Kelsey Butler and Sonali Basak
·2 min read

(Bloomberg) -- Morgan Stanley Investment Management is seeing fertile ground for putting capital to work in certain pockets of private markets where mid-sized firms are facing a liquidity squeeze.

“Companies that have had some disruption but are fundamentally sound are looking for creative capital -- could be debt-like, could be equity-like,” said David Miller, head of the firm’s private credit and equity business, at a Thursday virtual panel. “So credit opportunity broadly is the most attractive it’s been in a decade and that’s going to continue well into 2021.”

A “big need for rescue capital” is likely to continue into next year, he said.

Mid-sized companies have been mostly shut out of the liquid credit markets, which larger firms have been able to tap due in large part to action taken by the Federal Reserve. Their need for funding is an opening for managers sitting atop piles of cash, and an opportunity to capitalize on dislocations and undervalued assets.
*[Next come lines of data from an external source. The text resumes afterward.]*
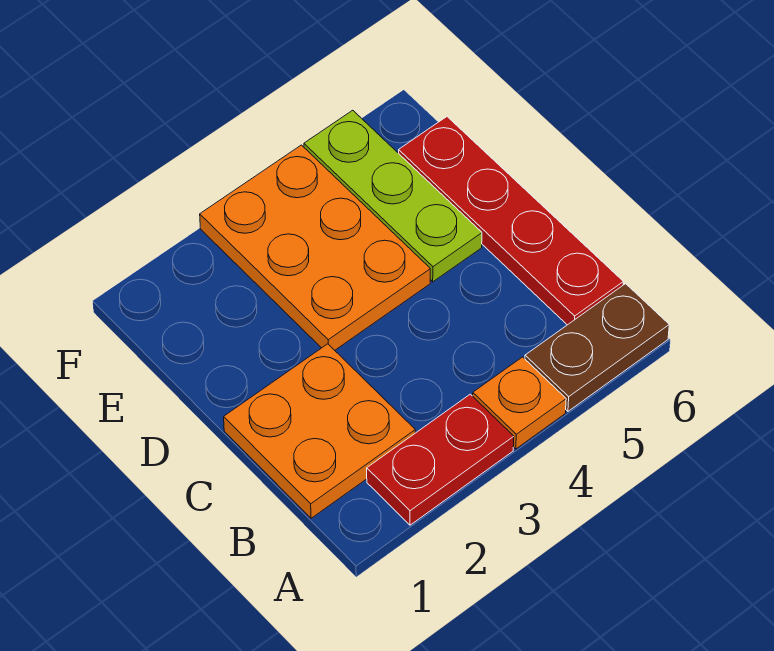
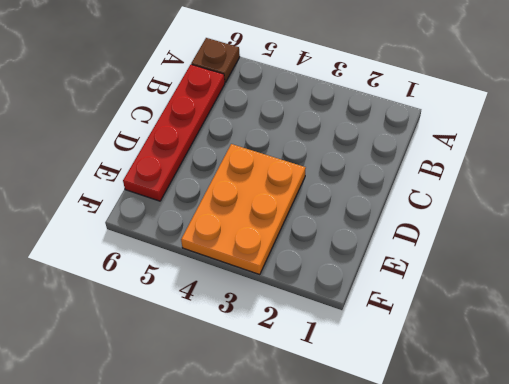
brown plate A6 level 1 -> brown plate A5:A6 level 1
none -> red plate A2:A3 level 1
none -> orange plate A4 level 1

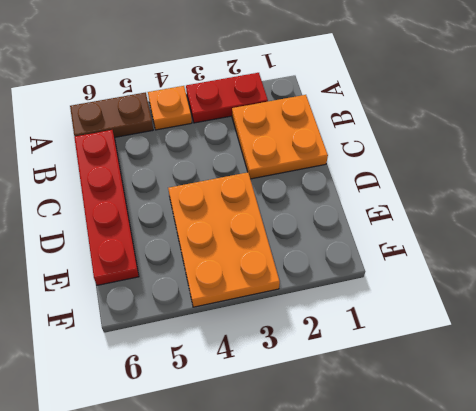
none -> lime plate D5:F5 level 1

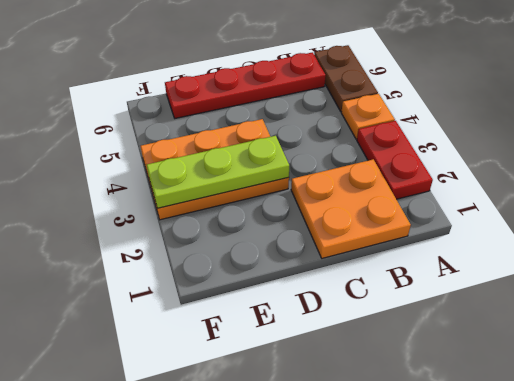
lime plate D3:F3 level 2 -> lime plate D5:F5 level 1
“Putting aside some of the chop today, it’s been really strong based on the Fed, just based on the markets working, but the private and the middle market are a little bit different,” Miller said.

Read more: Clubs, Covenants, Mezzanines, a Guide to Private Debt: QuickTake

A similar dynamic is emerging in real estate investing.

“In private real estate, we’re seeing wide dispersion in both operating performance as well as the pricing across asset classes,” said Lauren Hochfelder Silverman, deputy chief investment officer of Morgan Stanley Real Estate Investing.

Silverman said there’s “significant stress” in certain sectors of the industry, such as retail and hotels, as well as meaningful shortfalls in cash flows. However there are areas, such as those tied to e-commerce, that present more lucrative opportunities.

In the private debt market, Miller sees a much more “accommodative” market place when it comes to stress than in the last crisis. Lenders have largely been flexible with borrowers that have been hammered by the pandemic, agreeing to amendments, sometimes in concert with sponsors kicking in more equity.

“By and large balance sheets were much better than before the last crisis, there is more equity invested, people are more prudent,” he said. “And so there was a little bit more flexibility and frankly, more liquidity.”

Morgan Stanley Investment Management had $665 billion in assets under management, with $17 billion specifically for private credit and equity, and $49 billion for real assets, as of June 30, according to the firm’s website. The unit had $715 billion in overall assets under management or supervision as of Sept. 30.

(Adds unit’s assets under management as of Sept. 30 in final paragraph.)